A consolidar tal entendimento oportuna a manifestação de LUIZ FLÁVIO GOMES ao analisar a recente Lei nº 10.259/01:

"A Lei nº 10.259, ao definir o que se entende por infração de menor potencial ofensivo (art. 2º), ampliou esse conceito e, portanto, aplica-se também aos Juizados Estaduais (...). Conclusão: não se pode admitir o disparate de um desacato contra policial federal ser infração de menor potencial ofensivo (com todas as medidas despenalizadoras respectivas) e a mesma conduta praticada contra um policial militar não o ser. Não existe diferença valorativa dos bens jurídicos envolvidos. O valor do bem e a intensidade do ataque é a mesma. Fatos iguais, tratamento isonômico." (http://www.tj.ms.gov.br/
template.php?ord=27&open=noticia/
artigos/art09.html).

Cumpre acrescentar que fugiria à razoabilidade admitir que pudesse a Lei nº 10.259/01 criar um privilégio para o autor de um fato criminoso contra a União, e outro critério fosse usado no deslinde de iguais questões relativas a atos praticados contra os Estados e Municípios; revestem-se esses de igual importância.

Ademais, não há como se furtar ao fato de que, sendo a Lei nº 10.259/01 posterior à Lei dos Juizados Especiais Estaduais, e mais benéfica posto que ampliou o prazo de conceituação das infrações de menor potencial ofensivo, é retroativa, devendo ser aplicada a todas as infrações ocorridas antes de sua vigência; deverá ter incidência também em favor daqueles que obtiveram suspensão condicional do processo, desde que concretamente se apresente mais benéfica.

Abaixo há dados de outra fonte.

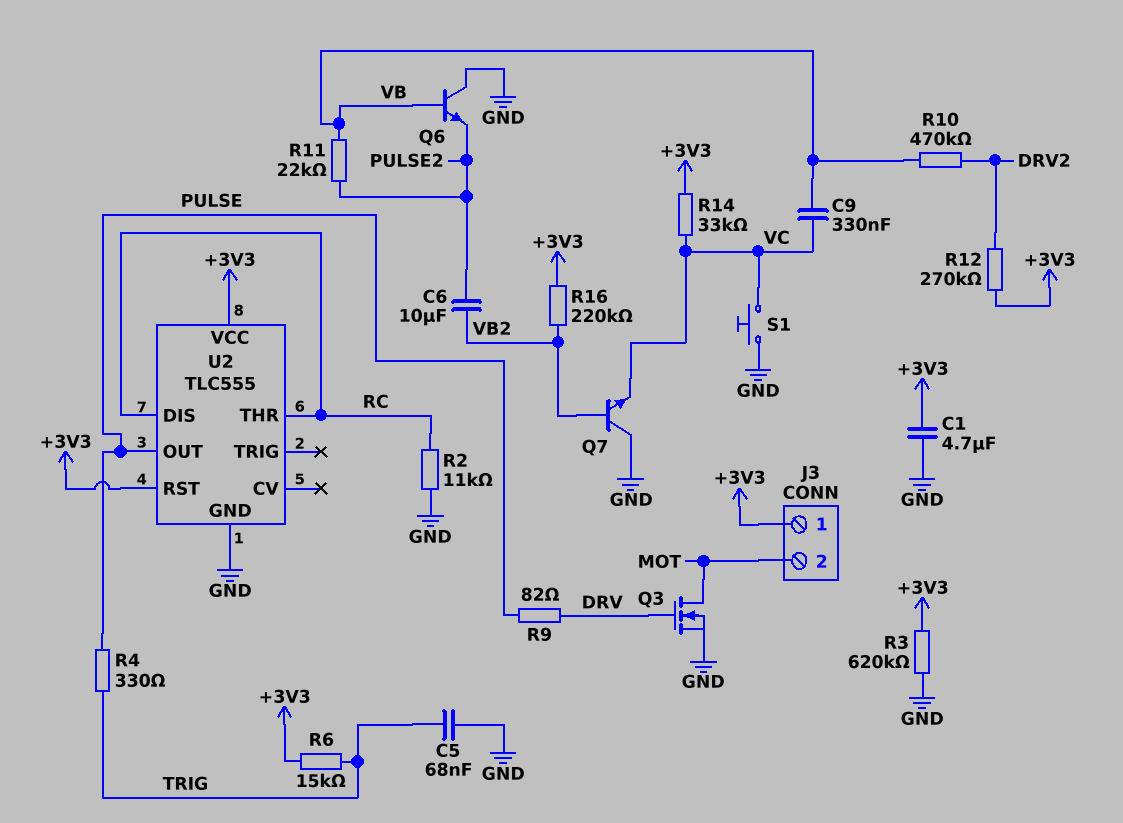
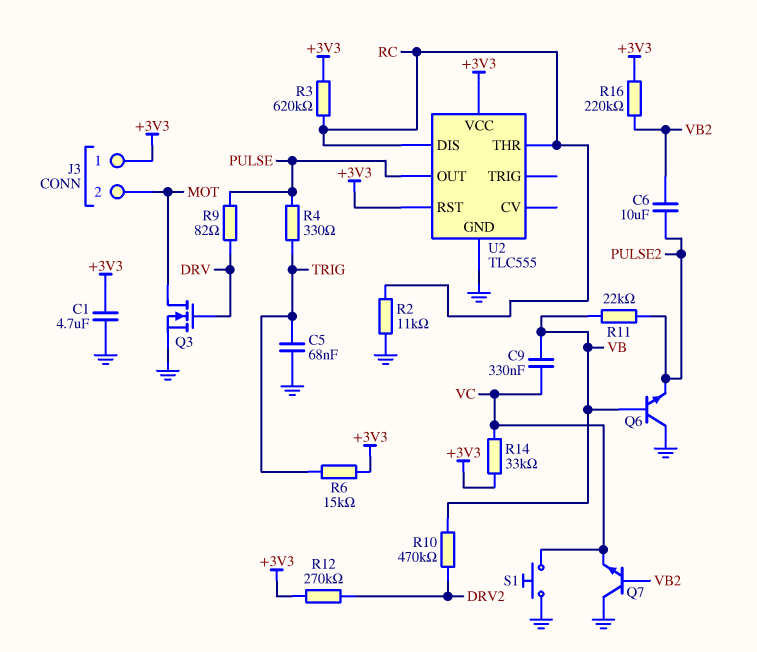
R3: 620k (+3V3, GND) -> 620k (+3V3, RC)

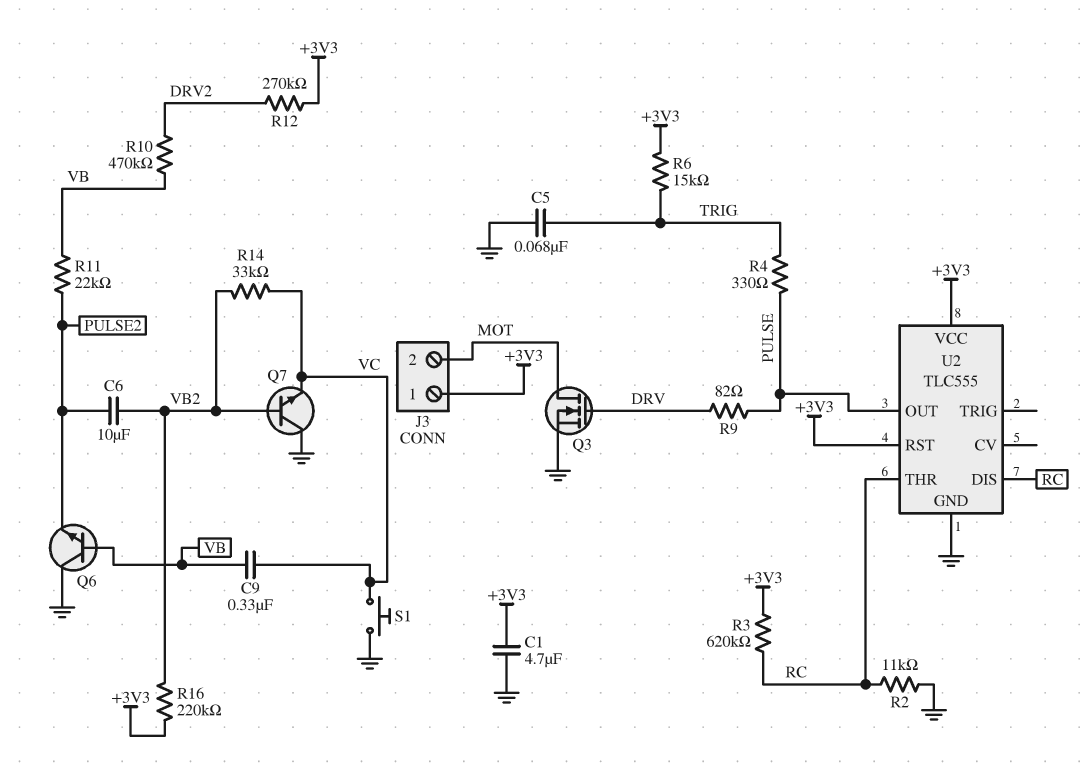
R14: 33k (+3V3, VC) -> 33k (VB2, VC)

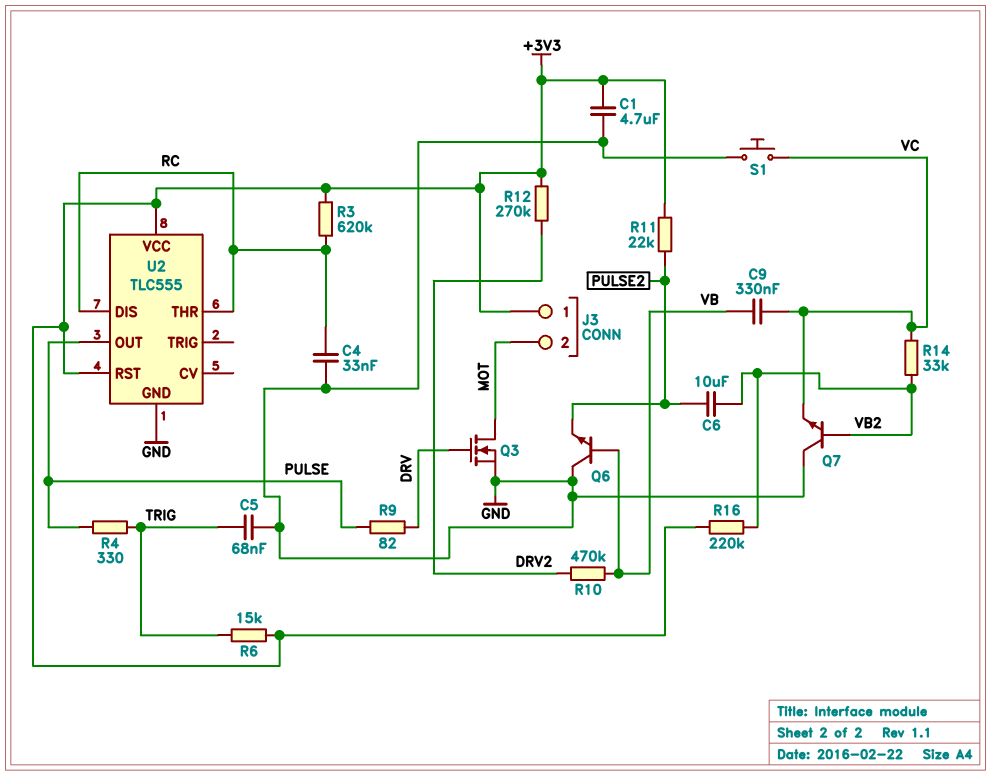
C4: none -> 33nF (GND, RC)
R2: 11k (GND, RC) -> none
R11: 22k (PULSE2, VB) -> 22k (+3V3, PULSE2)

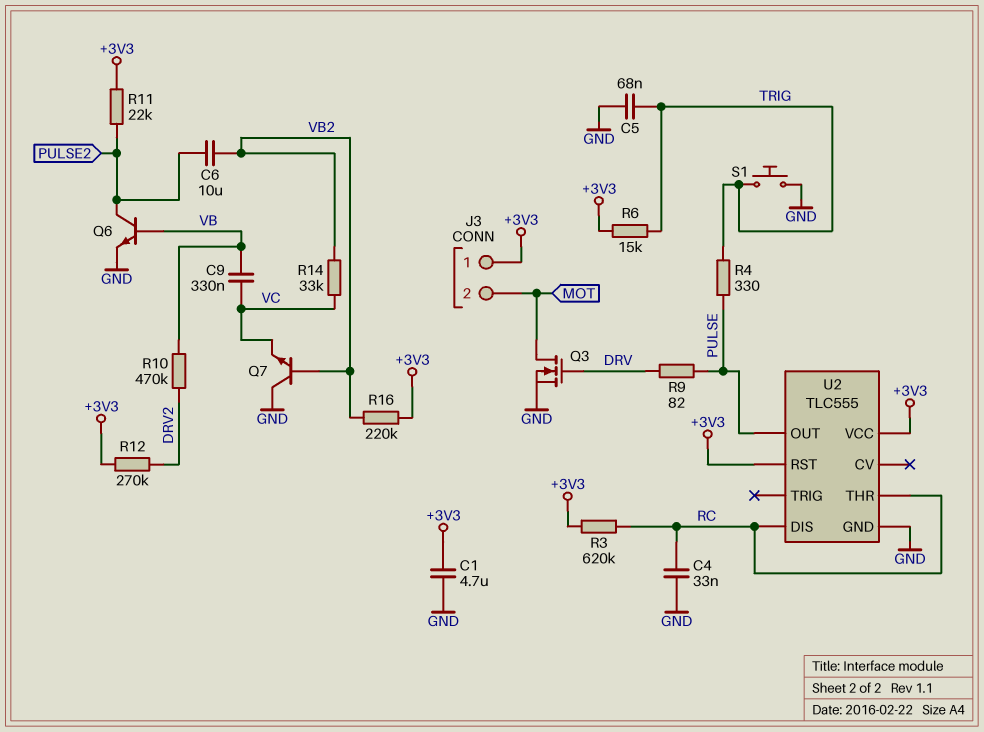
Q6: NPN (B VB, C GND, E PULSE2) -> NPN (B VB, C PULSE2, E GND)
S1: button (GND, VC) -> button (GND, TRIG)

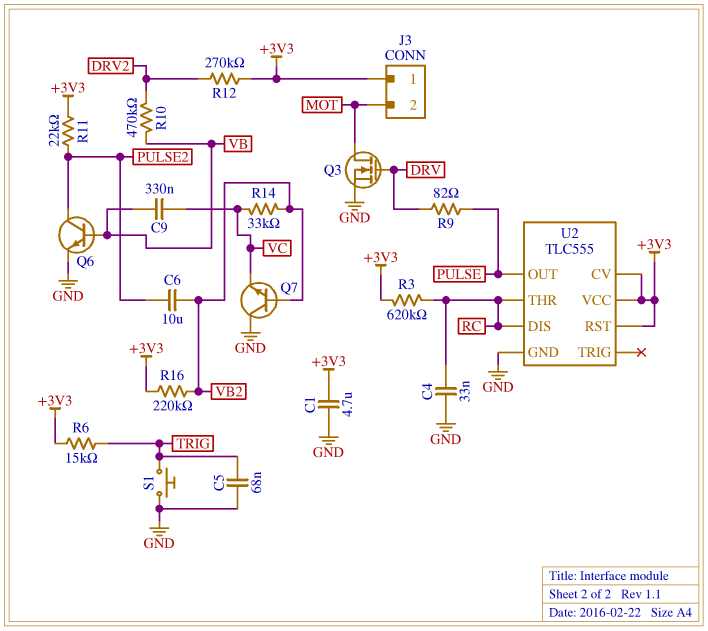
R4: 330 (PULSE, TRIG) -> none
U2 pin CV: none -> +3V3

Trata-se, como se vê, da observância de outro princípio constitucional, o da retroatividade de Lex Mitior, inafastável quando envolve a garantia constitucional de ampla defesa, assegurando a aplicação, em Direito Penal, de lei posterior que possa vir a beneficiar o agente. É o que vem inscrito no art. 5º, XL, do Estatuto Maior.

À evidência, mister concluir-se que não teve a Carta Magna, ao incluir em seu texto a criação dos Juizados Especiais para conciliação e julgamentos de infrações de menor potencial ofensivo, a intenção de instituir conceitos distintos para definir aquelas praticadas no âmbito federal ou estadual, não cabendo ao legislador ordinário fazê-lo ao arrepio da vontade do Constituinte.

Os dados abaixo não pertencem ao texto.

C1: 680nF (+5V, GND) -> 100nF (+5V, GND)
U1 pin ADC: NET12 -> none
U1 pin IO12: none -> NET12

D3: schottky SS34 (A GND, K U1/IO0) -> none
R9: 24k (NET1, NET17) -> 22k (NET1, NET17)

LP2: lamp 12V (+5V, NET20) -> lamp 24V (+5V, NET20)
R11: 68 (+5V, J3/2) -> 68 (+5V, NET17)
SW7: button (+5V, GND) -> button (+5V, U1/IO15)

Por essas razões e com fundamento no art. 2º, § 1º, da LICC, há de se entender que o art. 61 da Lei nº 9.099/95 foi revogado, passando a vigorar, como critério único definidor das infrações de menor potencial ofensivo, aquele estipulado no art. 2º da Lei nº 10.259/01, isto é, o que comina pena máxima não superior a 2 (dois) anos.

Dessa forma, em face do acima decidido, mantém-se integralmente a decisão atacada, mantida a proposta de transação penal ex officio.

Ante o exposto, nego provimento ao recurso.